Autorin & Buch (Allgemeines)

„Erebos“ ist ein Jugendbuch mit Thriller-, Fantasy- und leichten Science-Fiction-Elementen, dass auch massenweise Erwachsene zu begeistern vermag – welch besseres Lob könnte man der Autorin machen? Tatsächlich ist es in meinen Augen besser als ca. 98% der „Erwachsenen-Literatur“. Mir ist noch nie zuvor ein Buch untergekommen, bei dem sich die Rezenzenten, egal ob Jung oder Alt, derart einig in ihren geradezu überschäumenden Lobeshymnen sind. Neben „Erebos“ gibt es wahrlich nicht viele Bücher, die nicht nur oft bewertet wurden, sondern auch noch fast immer die bestmögliche Bewertung erhalten haben.
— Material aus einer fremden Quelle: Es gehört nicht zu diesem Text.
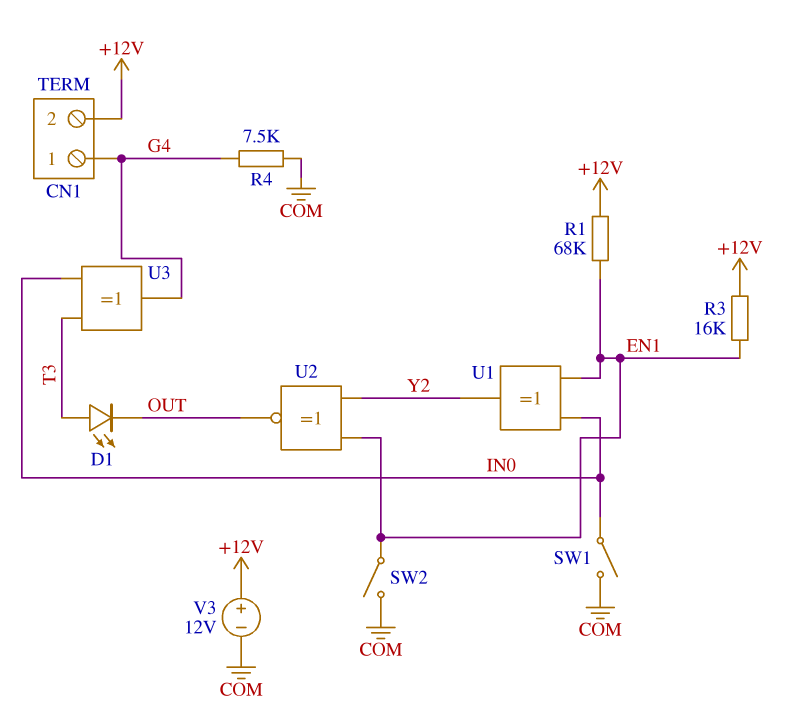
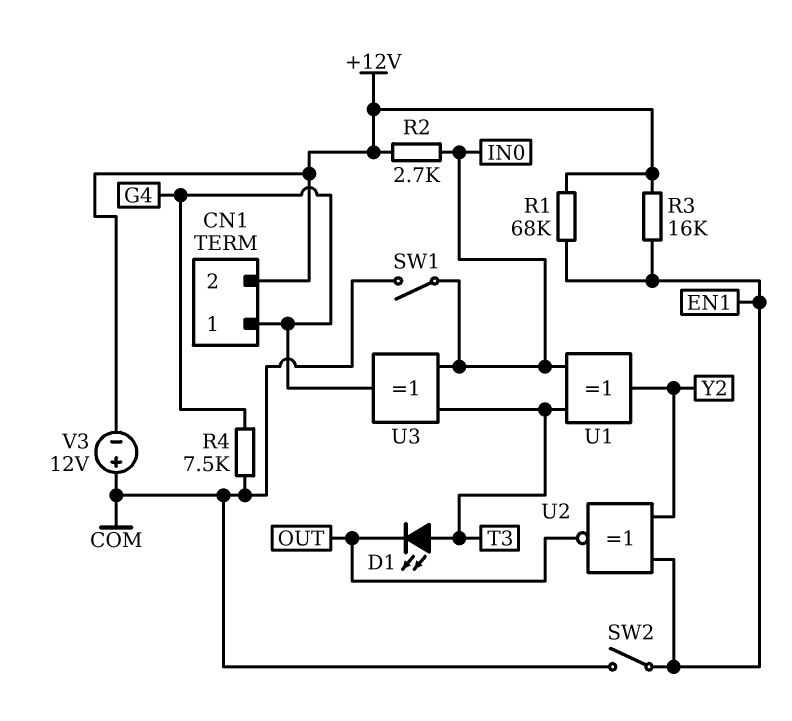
R2: none -> 2.7k (+12V, IN0)
U1: XOR (in EN1, in IN0, out Y2) -> XOR (in IN0, in T3, out Y2)
V3: 12V (plus +12V, minus COM) -> 12V (plus COM, minus +12V)

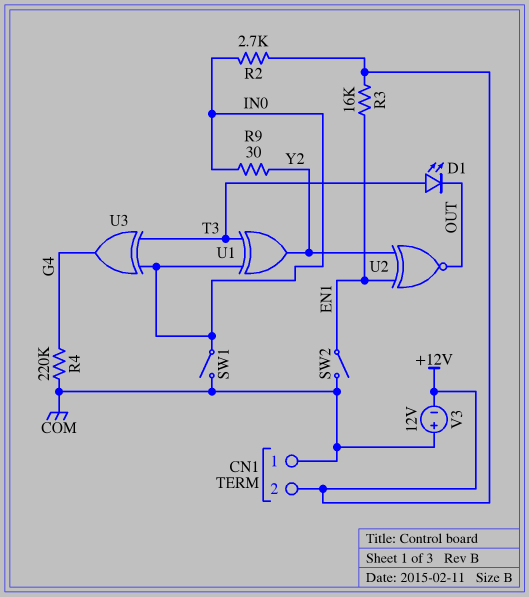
CN1 pin 1: G4 -> COM
R1: 68k (+12V, EN1) -> none
R4: 7.5k (COM, G4) -> 220k (COM, G4)
R9: none -> 30 (IN0, Y2)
Mit Hilfe von „Erebos“ bringt man auch sonst eher lesefaule Kinder zum Lesen, versprochen! Es ist ein pädagogisch wertvolles Buch, dass einen unweigerlich zum Nachdenken anregt. Aufgrund der Thematik sollte es meiner Meinung nach in jeder Schulklasse im Rahmen des Unterrichts gelesen und anschließend in der Gruppe diskutiert werden. „Erebos“ ist ein Buch, dass auch sehr gut von der gesamten Familie gelesen werden kann. Ein sogenannter „All-Ager“.

Wer auf den ersten Blick der Meinung sein sollte, dass dieses Buch nichts für ihn sei, der irrt gewaltig! Denn es ist völlig egal, ob man sich privat für Videospiele interessiert oder nicht: „Erebos“ muss man einfach gelesen haben und man wird es zweifelsohne lieben. Dieses Buch kann man eigentlich gar nicht beschreiben, man muss es einfach selbst lesen, bzw. ja eher erleben! Wer „Erebos“ nicht liest, ist selber schuld!
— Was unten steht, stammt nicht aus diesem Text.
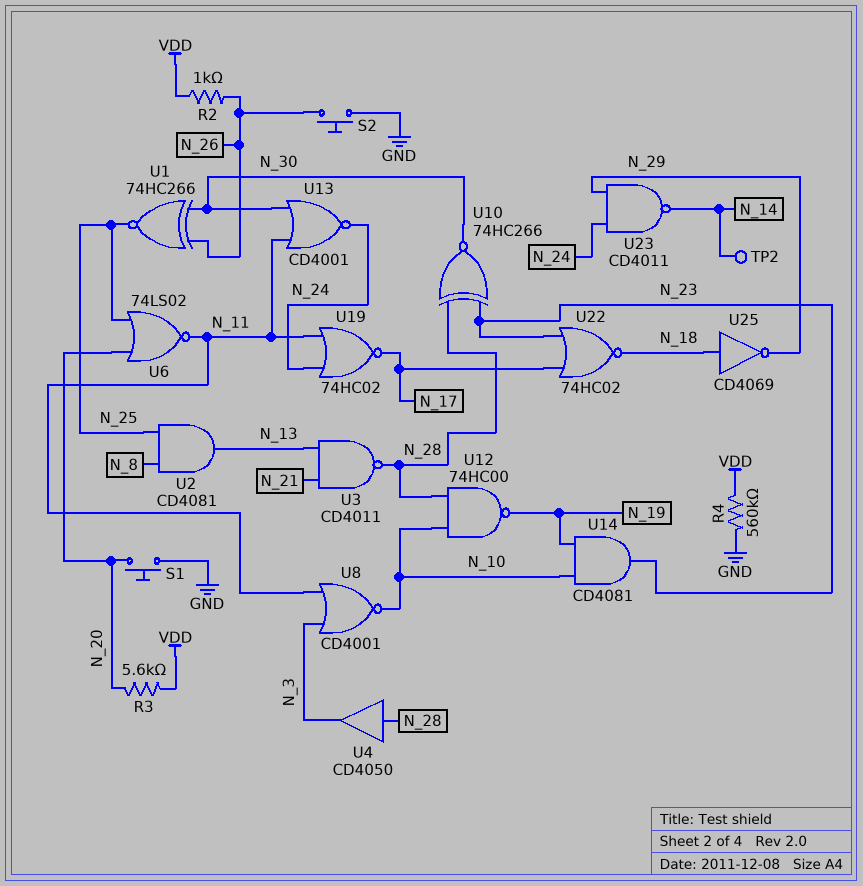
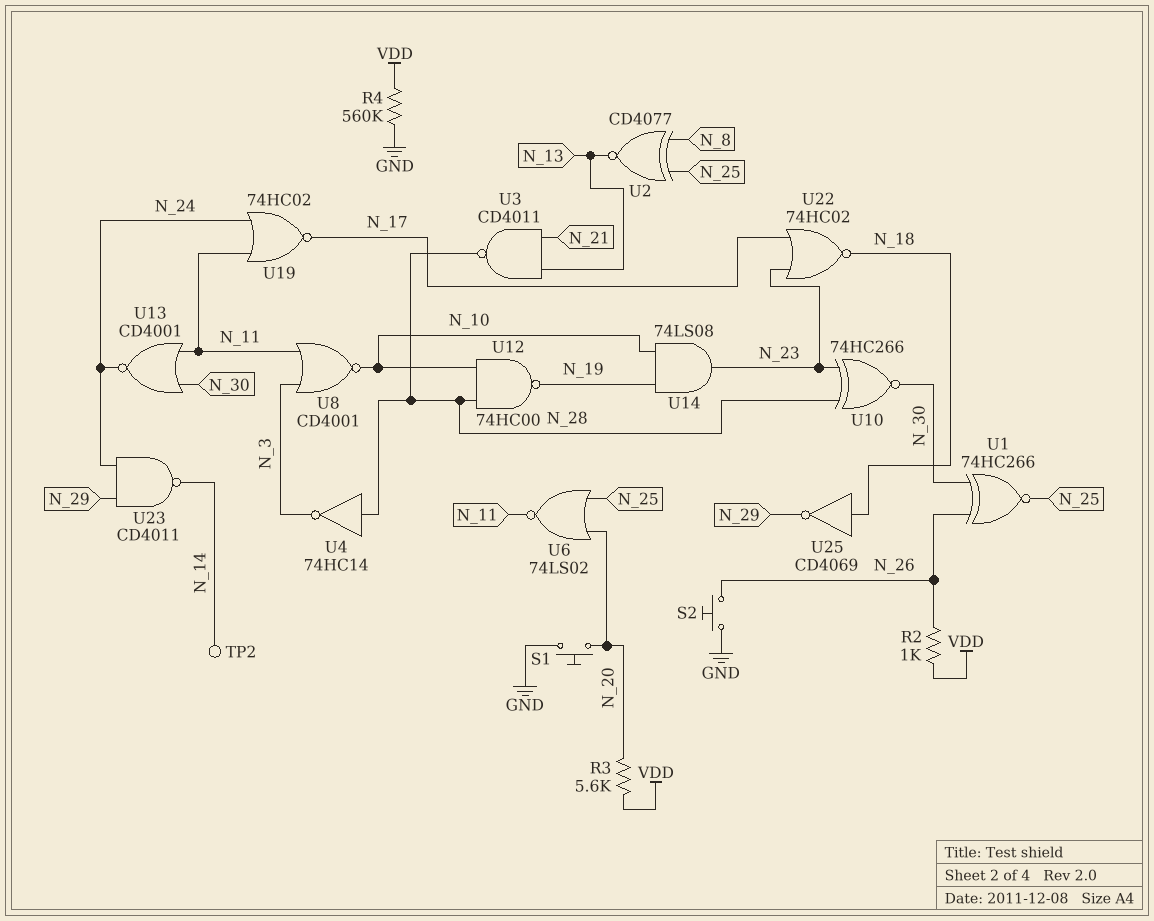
U2: AND CD4081 (in N_8, in N_25, out N_13) -> XNOR CD4077 (in N_8, in N_25, out N_13)
U4: buffer CD4050 (in N_28, out N_3) -> NOT 74HC14 (in N_28, out N_3)
U14: AND CD4081 (in N_10, in N_19, out N_23) -> AND 74LS08 (in N_10, in N_19, out N_23)

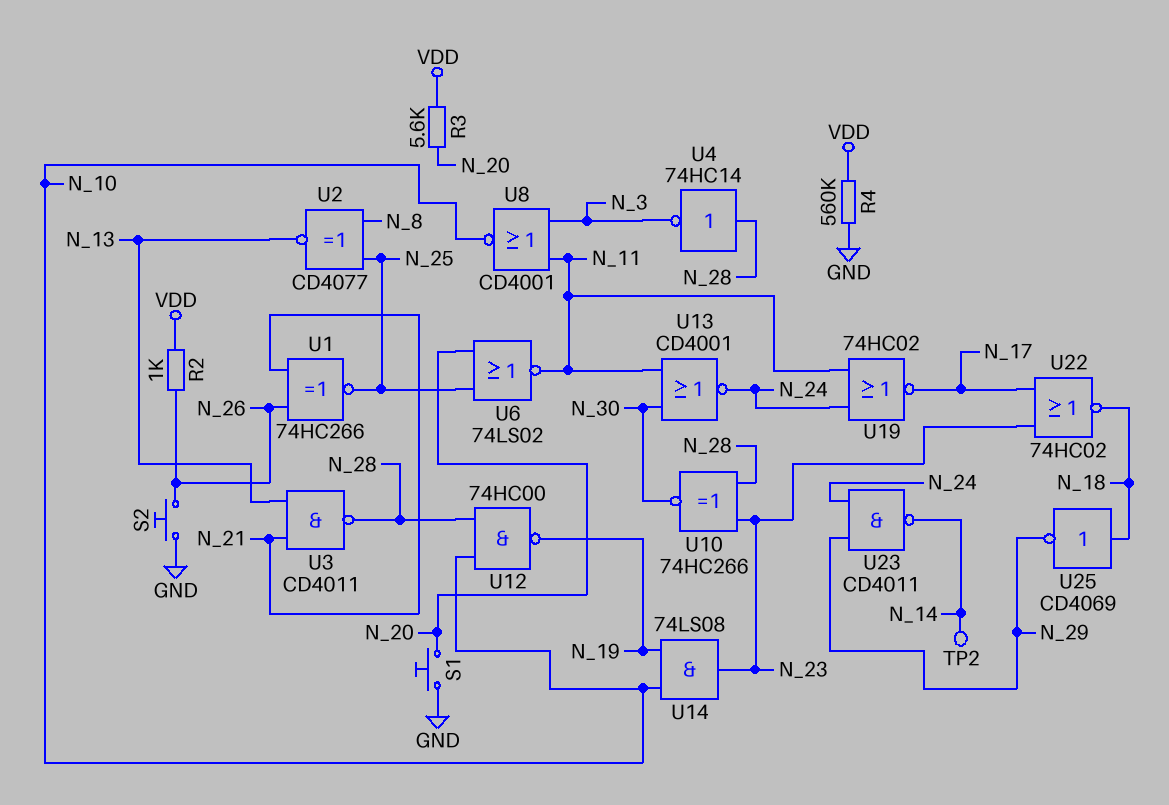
U1: XNOR 74HC266 (in N_26, in N_30, out N_25) -> XNOR 74HC266 (in N_21, in N_26, out N_25)

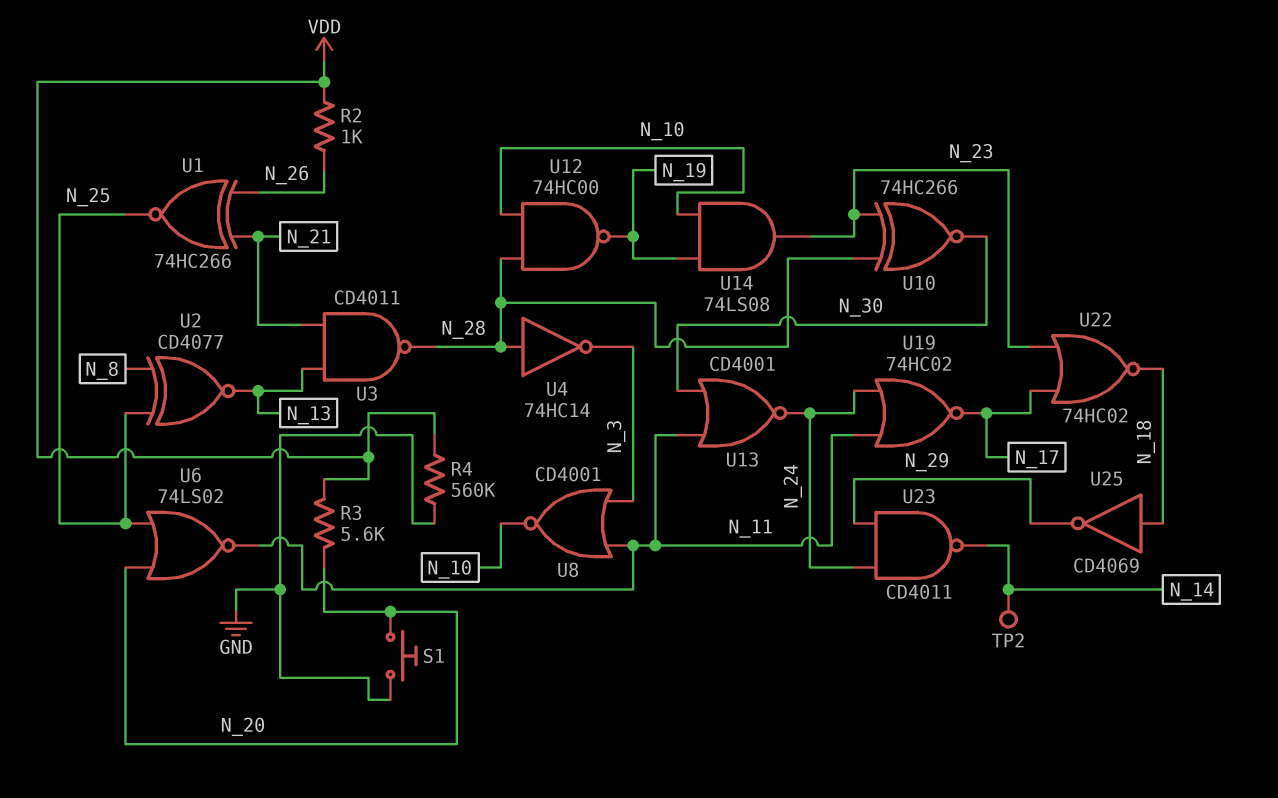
S2: button (GND, N_26) -> none

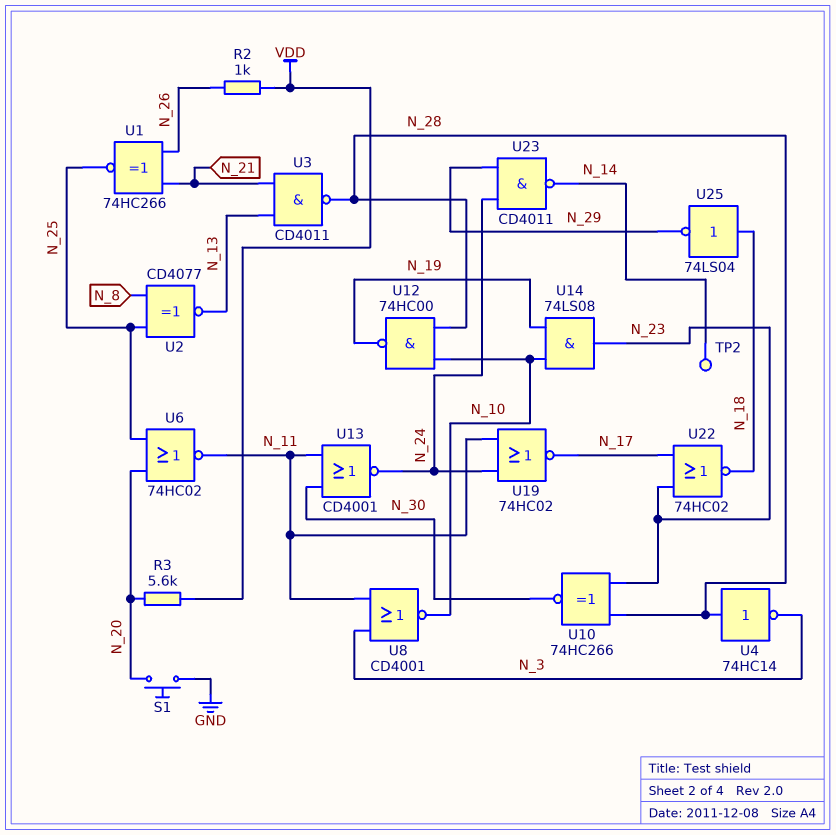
R4: 560k (GND, VDD) -> none
U6: NOR 74LS02 (in N_20, in N_25, out N_11) -> NOR 74HC02 (in N_20, in N_25, out N_11)
U25: NOT CD4069 (in N_18, out N_29) -> NOT 74LS04 (in N_18, out N_29)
Dies ist ein Buch für alle, die einmal etwas Anderes, etwas Besonderes lesen wollen. „Erebos“ sticht so positiv aus der Masse hervor, wie es ein Buch überhaupt nur zu tun vermag. Es spielt in der obersten Liga der Spannungsliteratur. Wenn ich jetzt die Behauptung aufstelle, dass dieses Buch süchtig macht, ist das wahrlich nicht übertrieben.

Handlung

(Frei von Spoilern - Es wird nichts Wichtiges verraten, dass man nicht auch dem Klappentext entnehmen könnte!)
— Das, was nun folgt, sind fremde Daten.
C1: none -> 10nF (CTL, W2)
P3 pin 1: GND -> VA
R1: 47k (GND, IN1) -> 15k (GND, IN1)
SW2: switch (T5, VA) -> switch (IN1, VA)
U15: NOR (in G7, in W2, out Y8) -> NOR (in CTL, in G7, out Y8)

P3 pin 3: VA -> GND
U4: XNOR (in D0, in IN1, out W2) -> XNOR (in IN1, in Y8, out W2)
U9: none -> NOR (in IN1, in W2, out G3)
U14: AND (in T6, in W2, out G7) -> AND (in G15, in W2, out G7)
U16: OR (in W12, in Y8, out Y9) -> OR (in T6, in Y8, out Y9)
Nick beobachtet an seiner Schule ein merkwürdiges Verhalten einiger seiner Mitschüler. Diese übergeben oder empfangen diskret geheimnisvolle kleine Päckchen, über deren Inhalt sie anschließend kein Wort verlieren oder eine Ausrede erfinden. Nick, der eigentlich immer auf dem Laufenden ist, was in der Schule aktuell passiert oder modern ist, wundert sich sehr darüber, dass er bisher weder Bescheid weiß um was es dabei genau geht, noch dass ihm jemand eines dieser ominösen Päckchen gegeben hat. Dass auch sein bester Freund Colin ein Insider ist und ihm gegenüber nicht mit der Wahrheit herausrücken will, verärgert ihn sehr. Als dieser dann plötzlich nicht nur das Basketball-Training wiederholt schwänzt, sondern auch nicht zum Unterricht erscheint, beginnt Nick sich ernsthaft Sorgen zu machen. Dabei ist Colin nicht der einzige Mitschüler, der plötzlich unzuverlässig geworden ist. Als Nick dann doch endlich von einer Mitschülerin das kleine Päckchen überreicht bekommt, ist seine Neugier endlich befriedigt und schlägt in Erstaunen um, als er bemerkt, dass es sich dabei um ein Videospiel, ein Rollenspiel, handelt. Doch es ist kein normales Videospiel, wie Nick schon sehr früh feststellen muss. Denn es scheint den Spieler zu kennen und erkennt sogar, wenn dieser lügt. Zudem stellt es auch Aufgaben, die in der Realität verrichtet werden müssen. Da stellt sich nicht nur Nick die Frage, wie ein Computerspiel erkennen kann, wann er lügt oder ob er eine Aufgabe wie verlangt erfüllt hat? Und warum kann es wirklich auf jede nur erdenkliche Frage, die man stellt, sinnvoll antworten?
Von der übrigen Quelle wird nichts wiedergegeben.